Federation Server Proxies
Applies To: Active Directory Federation Services (AD FS) 2.0
You can use a federation server proxy to enhance the security and performance of your Active Directory Federation Services (AD FS) 2.0 deployment. When you install the AD FS 2.0 software on a computer and configure it for the federation server proxy role, that computer functions as proxy server in a perimeter network (also known as a screened subnet) for a protected Federation Service on an internal network.
For more information about how to plan and deploy federation server proxies in your organization, see Planning Federation Server Proxy Placement (https://go.microsoft.com/fwlink/?LinkId=182439) in the AD FS 2.0 Design Guide.
Deploying a federation server proxy
To deploy a federation server proxy, you should have an existing Federation Service already installed on your corporate network. It should already be configured to have its endpoints enabled for use with a federation server proxy. After these steps are complete, you can configure a new federation server proxy using the AD FS 2.0 Federation Server Proxy Configuration Wizard or the Fsconfig.exe command-line tool.

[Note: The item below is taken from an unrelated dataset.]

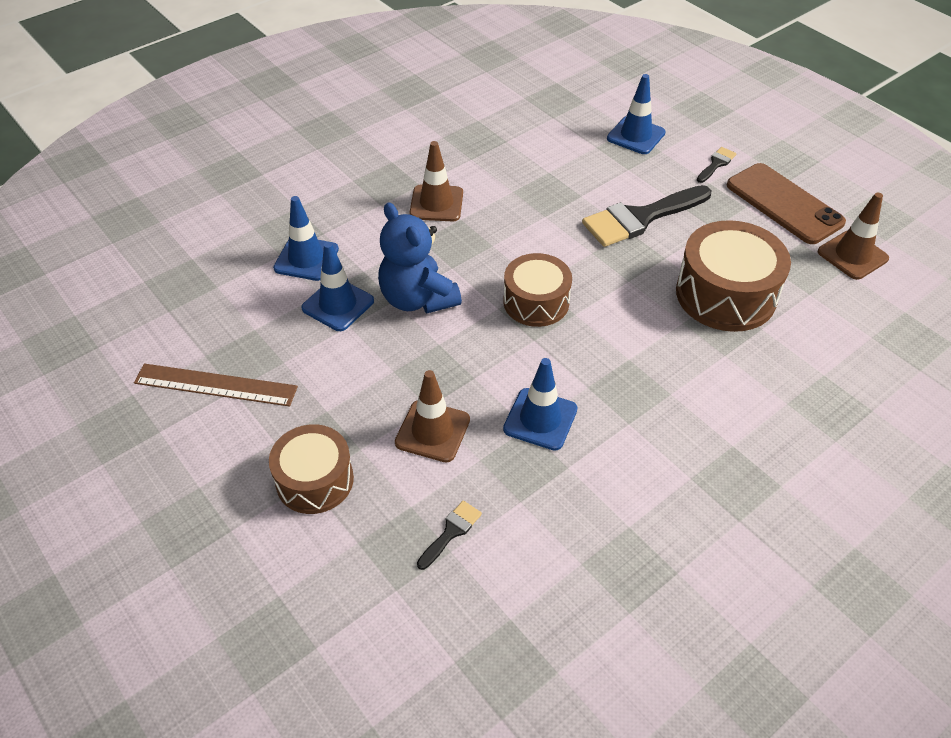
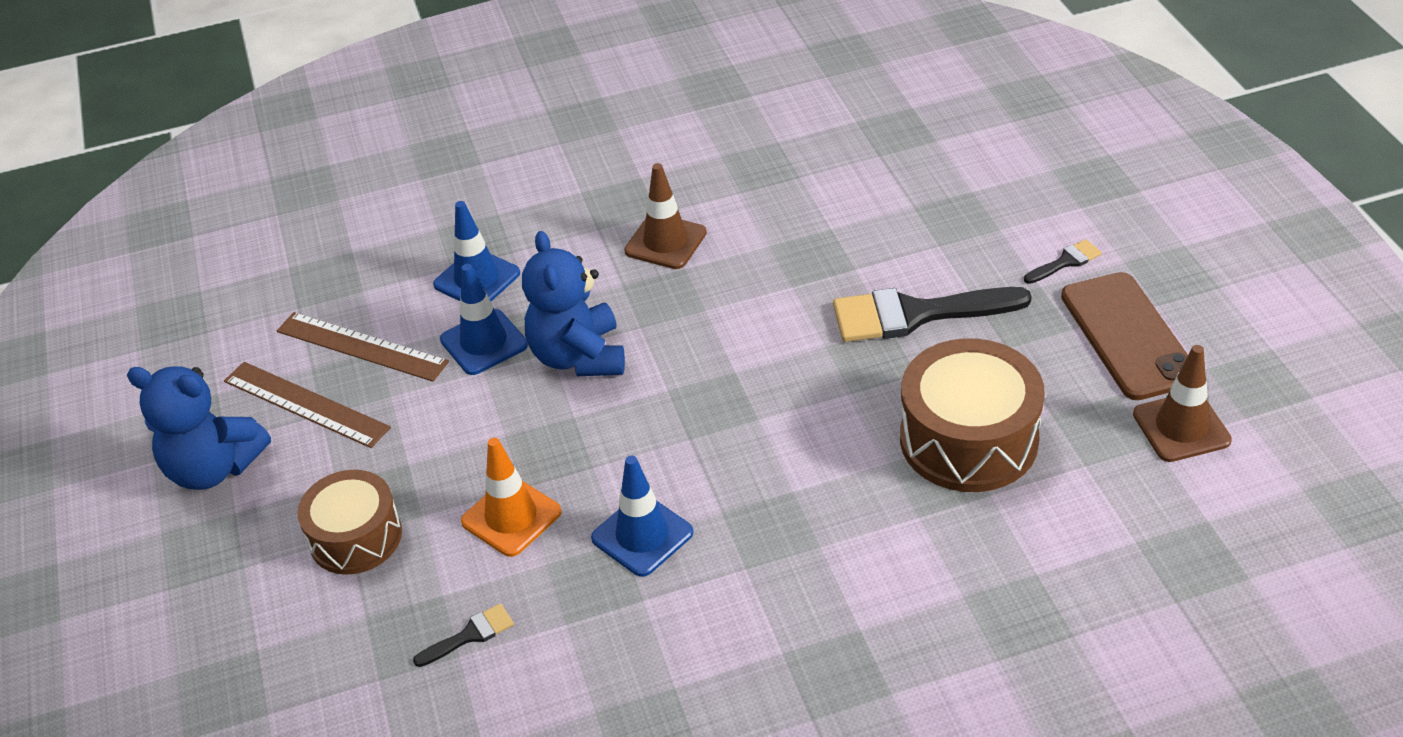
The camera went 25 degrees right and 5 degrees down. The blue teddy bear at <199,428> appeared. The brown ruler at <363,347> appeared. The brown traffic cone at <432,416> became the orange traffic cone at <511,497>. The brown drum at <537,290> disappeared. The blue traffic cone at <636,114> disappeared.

For more information about how to deploy a new federation server proxy, see Checklist: Setting Up a Federation Server Proxy (https://go.microsoft.com/fwlink/?LinkId=182443) in the AD FS 2.0 Deployment Guide.
Requests that the federation server proxy accepts
The federation server proxy accepts the following types of client requests. It communicates with a back-end Federation Service to service the requests:
WS-Trust RST
WS-MetadataExchange (MEX)
WS-Federation Passive
SAML Web SSO
WS-Federation Metadata
These services are exposed over Hypertext Transfer Protocol or Secure Hypertext Transfer Protocol (HTTP/HTTPS), and client connections terminate at the proxy. Back-end requests are submitted from the proxy to the protected AD FS 2.0 over a new connection.